Jager’s ruminations alternate between anguish, reflection, and wry lament.  “If you’re feeling forlorn on a Saturday night—and want to keep it that way,” he writes, “here’s a movie streaming suggestion: Children of Men.” In addition to that droll reflection on a film about a world in which no one has had children for a half-century, Jager offers up some surprising statistics that help quantify childlessness in general. In America, about 20 percent of women will never have children. The birthrate fell by 6 percent between 2007 and 2010 among U.S.-born women. And for those who are trying to get pregnant with medical help, the results are not as encouraging as we may think. In Israel, a nation that leads in both scientific advances and childbearing, the in vitro fertilization failure rate is “a staggering 75 percent.”

We read about the ordeal of the Jager family’s unsuccessful attempts to get pregnant: the treatments, the disappointments, and the stunning expense. Above all, there is the emotional toll of defeat. Jager ultimately abandons his religious orthodoxy as a sort of “reprimand to God.” If the Jewish tradition is about children, and God refuses to cooperate, how can one maintain reverence? Jager’s urge to reprove God is more deeply understood when one considers the Talmudic attitude toward his situation. Rabbi Joshua ben Levi says, “A man who is childless is accounted as dead,” quoting the matriarch Rachel who said, “Give me children or I am dead.” What must such texts mean to a woman or man who cannot conceive?

Jewish tradition, however, has its consolations—even if they don’t always manage to soothe. The full sting of Jager’s discouragement is felt in the title of one particular chapter: “The Small Matter of the Meaning of Life.”  While Judaism instructs that teaching someone is equivalent to giving birth to him, Jager notes that many people say it is having children, more than anything else, that gives their own lives meaning.

We know there are many ways to contribute to the world, and there are far fewer people who can paint or write than can conceive a child. And as the critic Cyril Connoly pointed out, the most formidable obstacle to great writing is “the pram in the hall.” Some argue, therefore, that artistry should trump biology when it comes to creation.
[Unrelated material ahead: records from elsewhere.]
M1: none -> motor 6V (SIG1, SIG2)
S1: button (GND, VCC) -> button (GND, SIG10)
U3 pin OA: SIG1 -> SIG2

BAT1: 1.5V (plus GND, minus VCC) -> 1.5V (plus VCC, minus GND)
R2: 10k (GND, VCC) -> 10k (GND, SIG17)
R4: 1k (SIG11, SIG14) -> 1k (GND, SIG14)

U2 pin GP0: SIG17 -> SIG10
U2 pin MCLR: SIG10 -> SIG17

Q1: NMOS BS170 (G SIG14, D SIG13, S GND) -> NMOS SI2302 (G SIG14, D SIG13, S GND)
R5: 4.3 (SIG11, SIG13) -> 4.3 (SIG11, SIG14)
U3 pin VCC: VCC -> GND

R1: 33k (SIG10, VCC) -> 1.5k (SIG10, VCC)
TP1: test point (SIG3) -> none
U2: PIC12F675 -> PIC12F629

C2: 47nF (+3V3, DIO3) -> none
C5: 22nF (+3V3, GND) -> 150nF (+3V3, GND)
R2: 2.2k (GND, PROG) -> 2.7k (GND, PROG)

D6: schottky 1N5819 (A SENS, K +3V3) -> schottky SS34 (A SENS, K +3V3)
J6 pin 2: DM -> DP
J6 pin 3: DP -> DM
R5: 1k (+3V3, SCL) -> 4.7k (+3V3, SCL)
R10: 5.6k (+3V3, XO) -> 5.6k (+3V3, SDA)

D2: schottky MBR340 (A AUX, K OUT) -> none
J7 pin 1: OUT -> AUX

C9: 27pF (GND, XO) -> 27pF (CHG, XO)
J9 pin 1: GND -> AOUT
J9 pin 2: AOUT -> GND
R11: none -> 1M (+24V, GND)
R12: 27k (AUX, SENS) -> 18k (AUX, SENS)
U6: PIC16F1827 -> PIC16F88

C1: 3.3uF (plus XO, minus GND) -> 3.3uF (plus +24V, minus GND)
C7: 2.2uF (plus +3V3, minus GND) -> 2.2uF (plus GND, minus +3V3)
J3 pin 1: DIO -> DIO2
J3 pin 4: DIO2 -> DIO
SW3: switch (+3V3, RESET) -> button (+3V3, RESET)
Such arguments have an unending quality to them, and The Pater does not tie up the matter with a bow. Rather it leaves readers with Jager’s pain and questioning. There is pleasure to be found at the depth of the Jewish tradition, but also anguish over its smug certainties. In the end, perhaps the book is the author’s stand-in creation, not a biological descendent but undoubtedly an instrument for passing on knowledge. Jager may not have a child but he has enabled those who do have children to understand better the trials of the childless, and he has given both voice and comfort to others like himself.